Investire nello sviluppo pulito potrebbe essere un buon affare, stando a quel che dicono gli economisti. Il Corriere Economia dedica una analisi alla britannica Clipper Windpower (energia eolica), salita dell’83% da gennaio ad oggi e la a tedesca RePower, che ha guadagnato il 135,30%, la spagnola Abengoa nei biocarburanti, o la tedesca Solarworld (+60,4% da inizio anno), nel fotovoltaico.
Giovanni Tamburi , presidente e fondatore della merchant bank Tamburi Investment Partners (TIP), è fiducioso: “Intravedo grandi prospettive di sviluppo per il settore delle energie alternative e rinnovabili perché il prezzo del petrolio è destinato a rimanere elevato. Analogamente crescerà sempre di più il valore legato alla gestione, al trasporto e al trattamento delle acque perché i governi dedicheranno una attenzione crescente ai problemi della scarsità idrica”.
Ecco allora l’attenzione dei mercati per le società che si occupano di acqua (potabilizzazione, trattamento dei reflui, distribuzione…) come la statunitense Danaher, la francese Veolia e la cinese Hyflux.
Altra buona prestazione è quella della cinese Chaoda, specializzata in agricoltura biologica, salita di oltre il 50% da gennaio a oggi.
Via | CorSera
Mattia
11 dic 2006 - 13:35 - #1Parliamo di mercati drogati da sovvenzioni pubbliche!

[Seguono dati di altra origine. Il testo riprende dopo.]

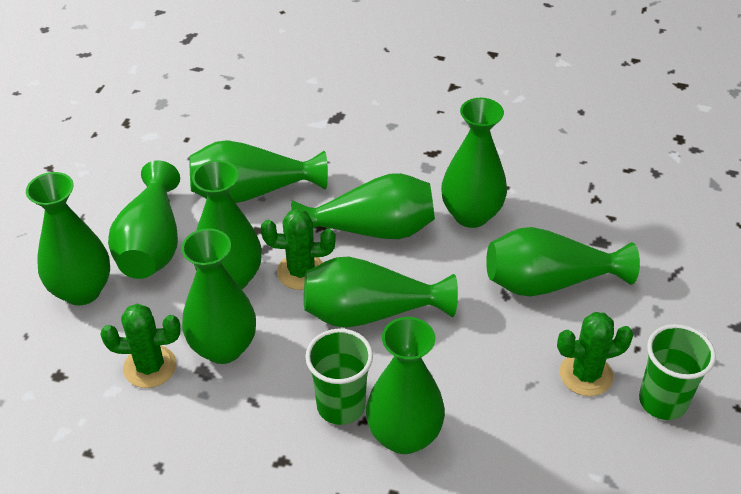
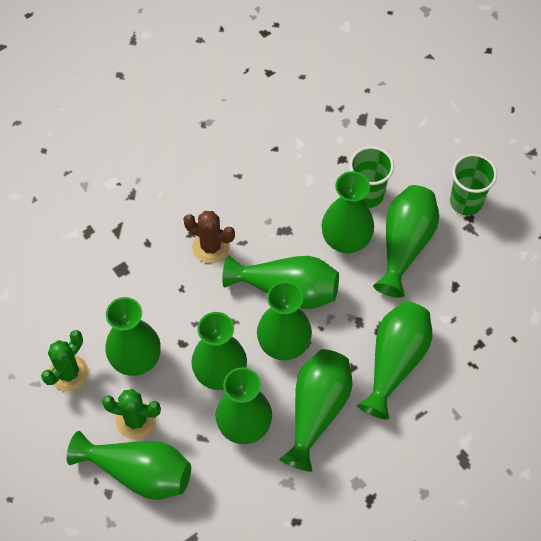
brown cactus: 0 -> 1
green cactus: 3 -> 2

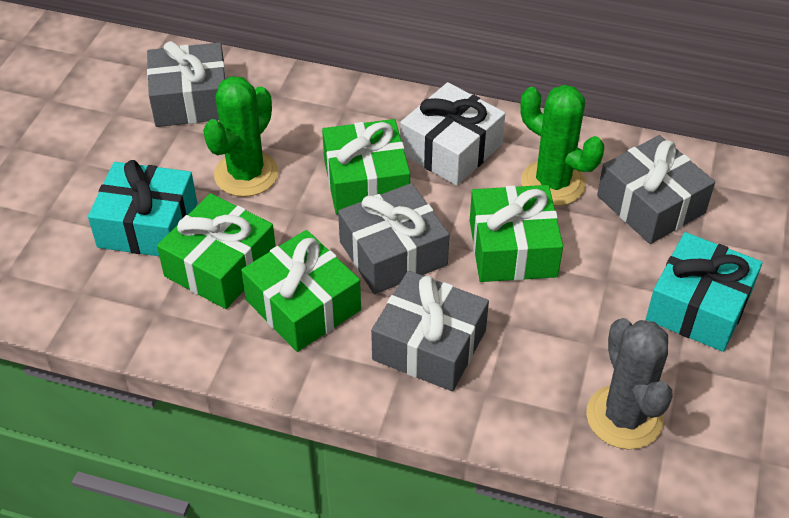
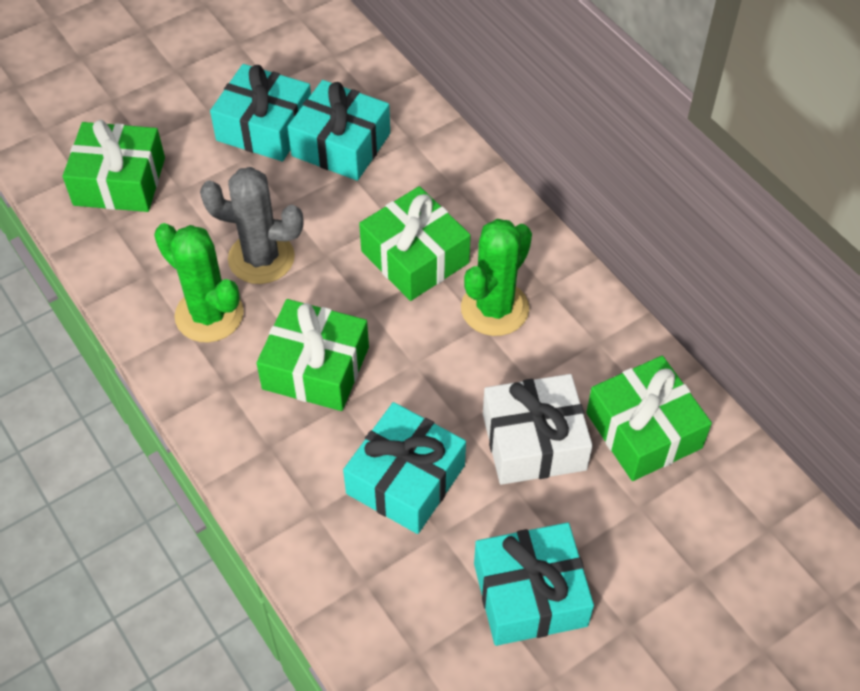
grey gift: 4 -> 0
turquoise gift: 2 -> 4

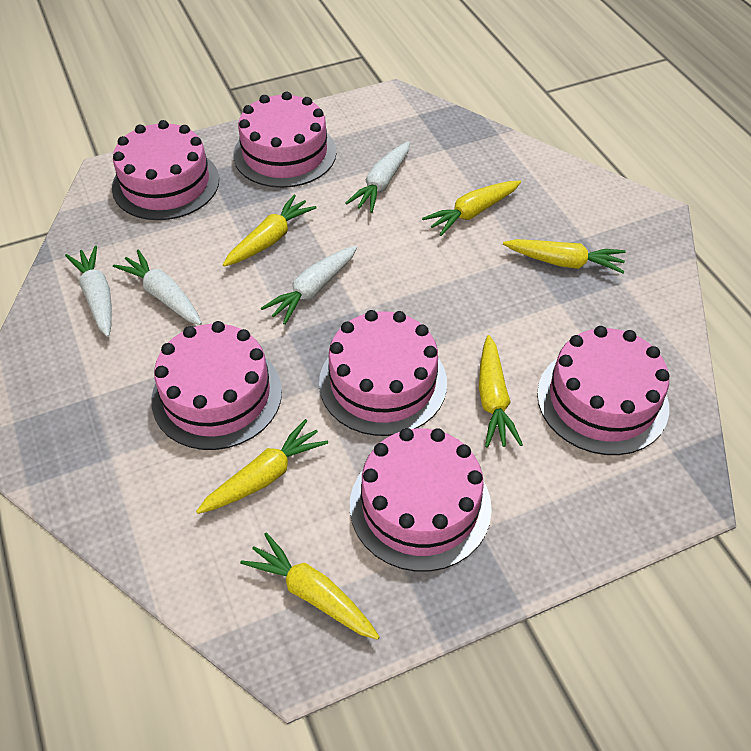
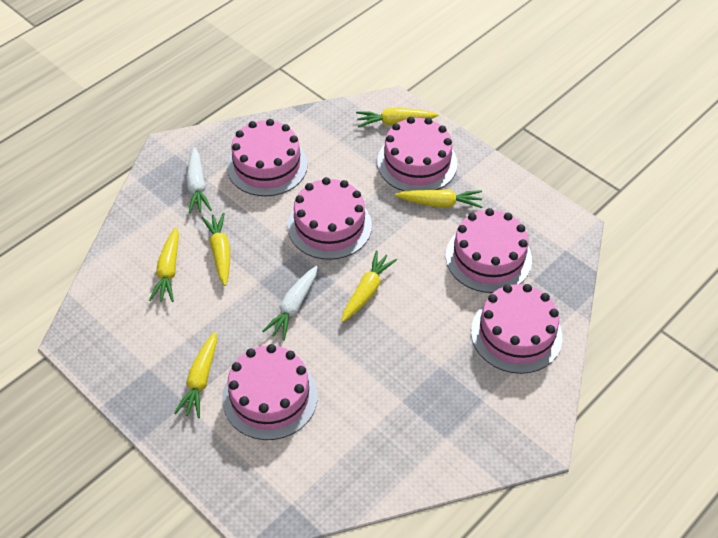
white carrot: 4 -> 2

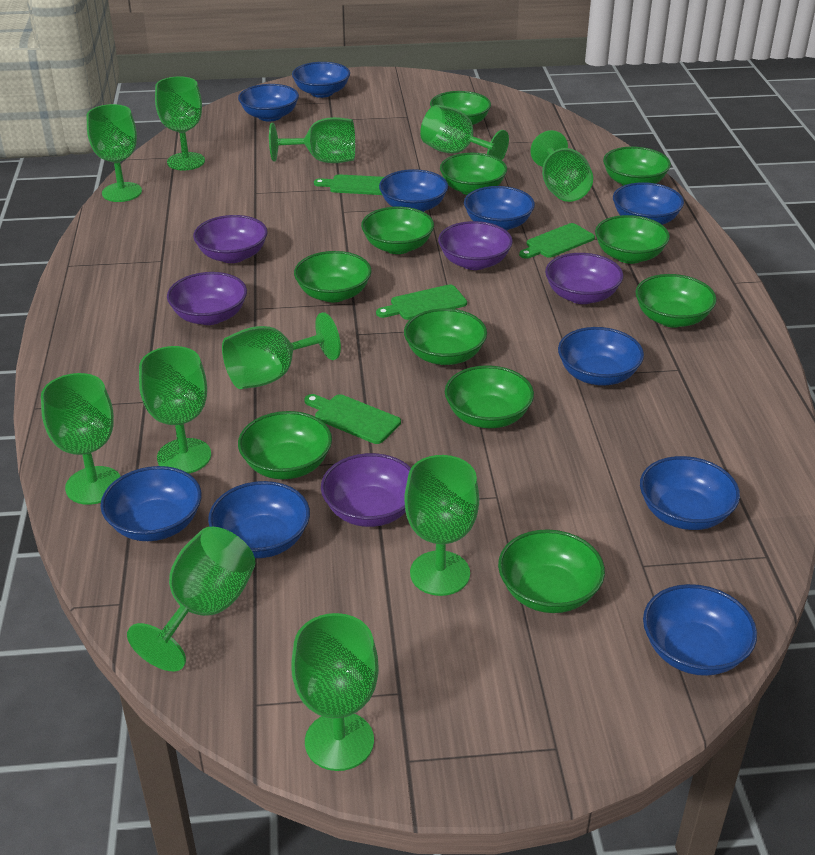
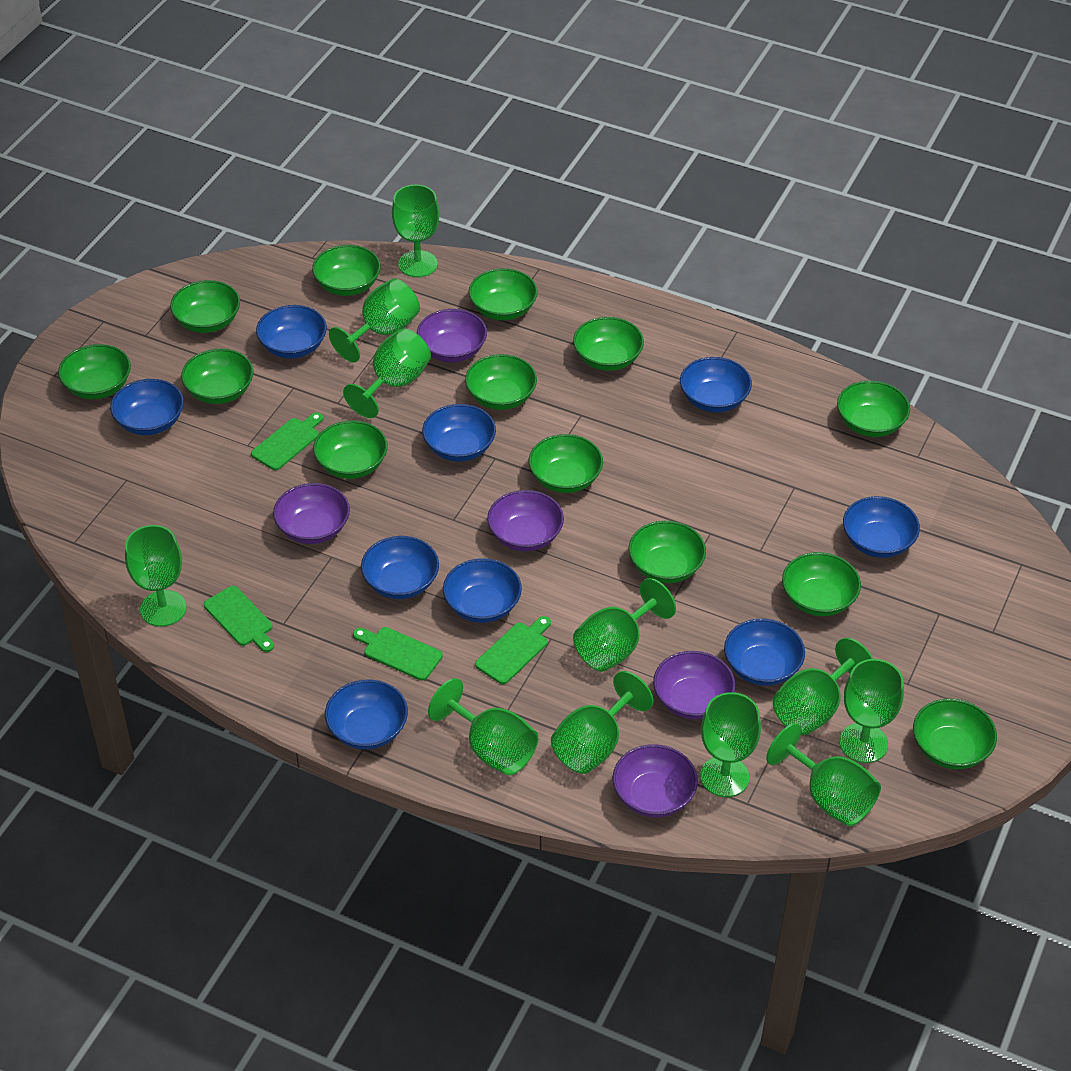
blue bowl: 10 -> 9
green bowl: 11 -> 13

Trovo anche immorali certi guadagni!
magutzen
11 dic 2006 - 14:05 - #2@1 in primo luogo trovo semplicistico e basato su pregiudizi ideologici il messaggio pubblico=immorale in qualsiasi occasione vengano investiti dei soldi pubblici. Tra l’altro puoi citare quale sovvenzione “droga” il mercato americano, cinese, francese ecc.? Trovo poi il tuo commento abbastanza ipocrita. Che lavoro fai? Sei cosi’ sicuro che sia difficile trovare “immoralita’” in quello che guadagni trovando qualche regolamentazione/sovvenzione/legge che regola il mercato in cui operi?
Mattia
11 dic 2006 - 15:05 - #3Non l’ho specificato ma parlavo del fotovoltaico in germania, sono tutti capaci a guadagnare quando i 2/3 del prezzo lo paga lo stato.
Il resto non sono attività sovvenzionate, l’eolico in inghilterra è molto conveniente, l’agricoltura biologica ha mercato e la potabilzzazione dell’acqua è il futuro.
lorenzo de martin topranin
14 dic 2006 - 01:49 - #4secondo me si discute sempre delle performance migliori. ci sono titoli del settore delle energie rinnovabili che calano contestualmente. mi pare tuttavia, che cercando su nasdaq.com si trovi qualche cosa soprattutto nelle ipo, per questo settore, con oscillazioni piuttosto vertiginose, dato che sono nella maggior parte dei casi titoli sottili e molto speculati.
mfg
Massimo
23 dic 2006 - 09:41 - #5Io credo che di veramente immorale siano i 130MLN di € che ogni anno si porta a casa Moratti e tutti i suoi concorrenti/soci/colleghi di chi come lui SFRUTTA la cosiddetta DROGA dell’incentivo statale per utilizzare una fonte tutt’altro che rinnovabile! Andate a guardare cosa combina in Sardegna e quanto ci guadagna! Altro che il solare in germania!